The author of the critically acclaimed Amelia Earhart novel Hidden Latitudes offers a beautifully crafted story about two naturalists, both damaged by ghosts from the past, who find love as they work to save a rare bird species off the coast of Mauritius--and fend off a powerful townsman who is threatened by their presence.



About the Author
Alison Anderson lived in Greece, France, England, and Switzerland before moving to San Francisco, where she now works as a writer and translator. She is the author of Hidden Latitudes (1996), a novel of Amelia Earhart based on Anderson's yearlong sailing trip on a 30-foot ketch, which was nominated for the San Francisco Chronicle's Best Book of the Year and the Bay Area Book Reviewers Award.



Excerpt. © Reprinted by permission. All rights reserved.
Chapter 1


At dusk the woman stands at the edge of the island to watch the birds in flight above the lagoon. Hers is not a usual, distant, appreciative watching; she has a trained eye, and she looks for signs in the birds' flight, for the slow, imperceptible markers of evolution.

She is in a place where evolution can be witnessed in a bird's lifetime, not far from the island of Mauritius in the Indian Ocean.

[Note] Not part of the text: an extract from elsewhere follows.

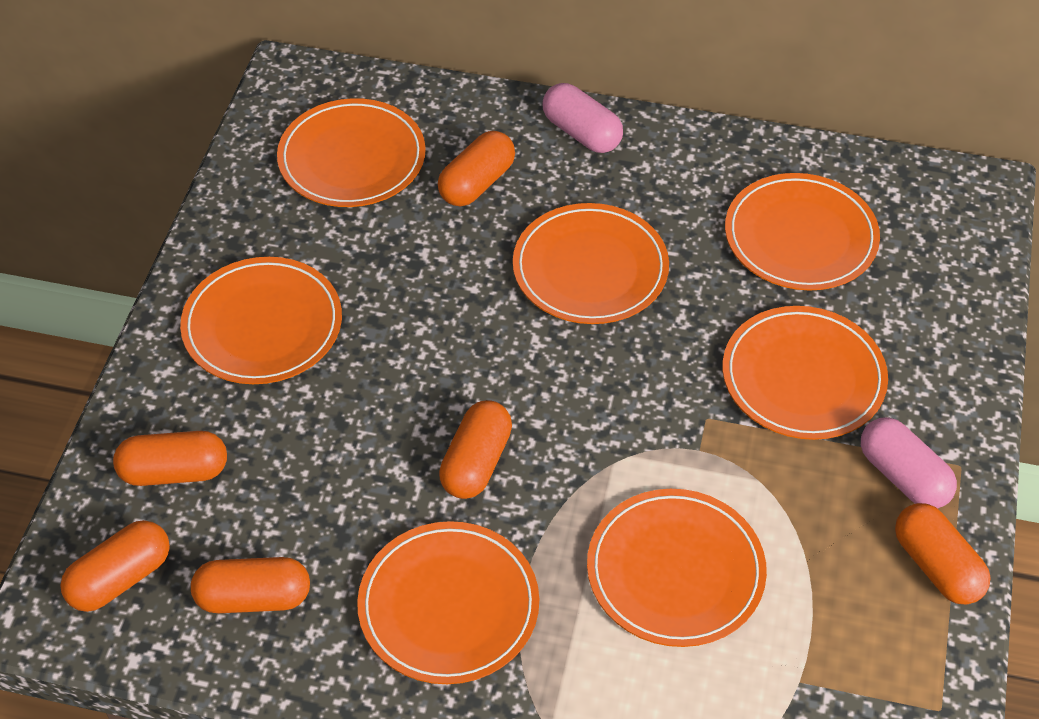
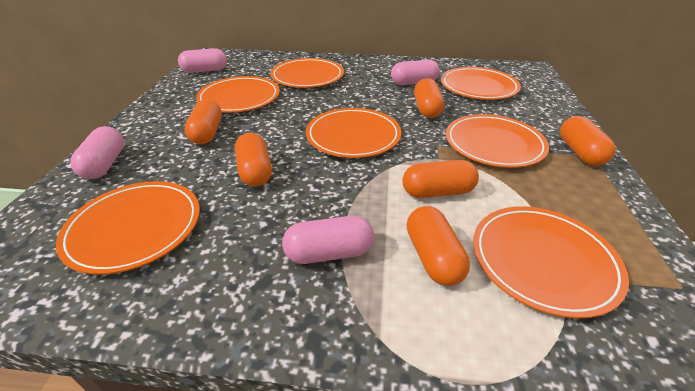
pink capsule: 2 -> 4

Two generations of Dutch and Portuguese explorers transformed an uninhabited fifteenth-century paradise into a laboratory for naturalists for centuries to come. There were the plant and animal species they brought: tamarind, eucalyptus, banyan, casuarina and flame trees, sugarcane; cats, dogs, mongooses, rats, asses, monkeys. Humans. There were the species they destroyed or endangered: entire forests, the habitat for hundreds of small wild creatures. Their most famous victim: the dodo bird, Rapphus cucullatus.

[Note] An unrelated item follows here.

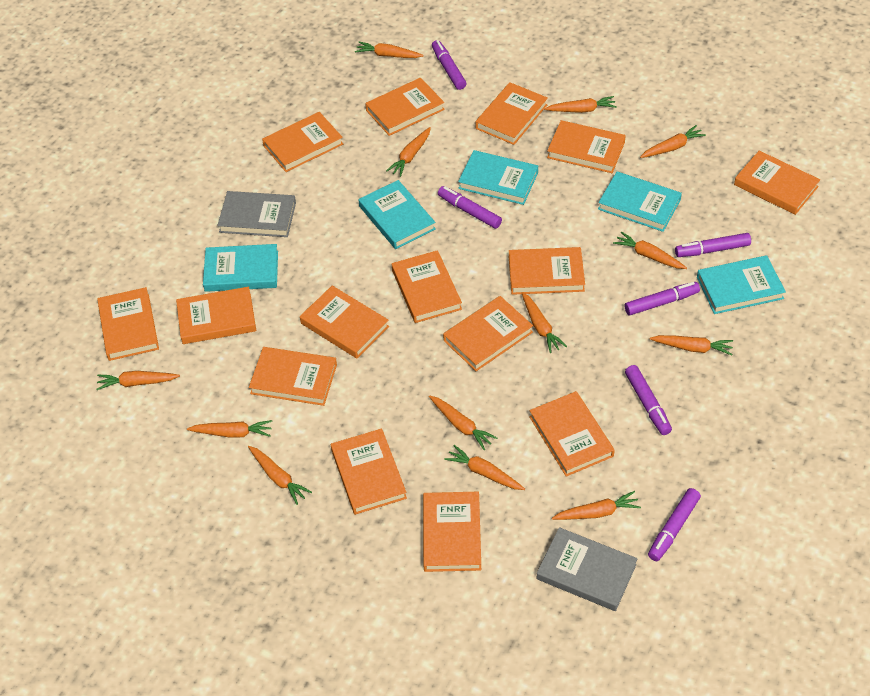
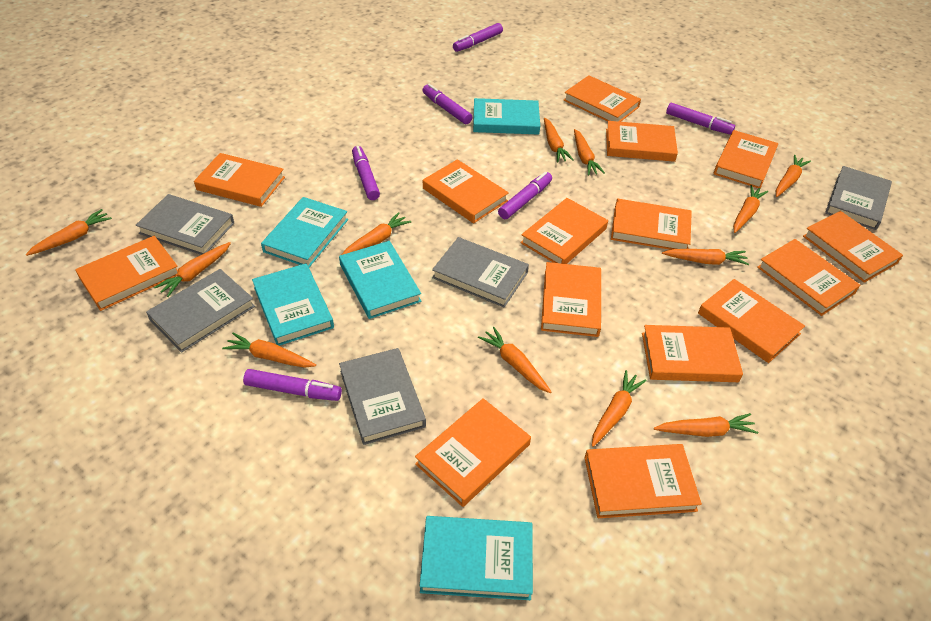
grey book: 2 -> 5
orange carrot: 13 -> 12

The woman's name is Fran, a sturdy, practical name, like the woman herself. She has been studying the evolution of birds all her life. She is a trained naturalist, a behavioral ecologist, efficient and unsentimental. She accepts the inevitability of death but refuses the inevitability of extinction. She is closer to fifty than to forty, an unpopular age, although for her, age is a man-made convenience, a sort of Linnaean classification system used to facilitate assumptions. She sees aging in more Darwinian terms, and her own age troubles her only for its childlessness; the years have given her a wise and youthful strength. She is sun-hardened, life-hardened, life-ripened, with short graying hair, and sharp blue eyes that can spot a kestrel a mile away. She is a woman with an instinct for the coming hurricane and a loneliness like a bastion, impregnable.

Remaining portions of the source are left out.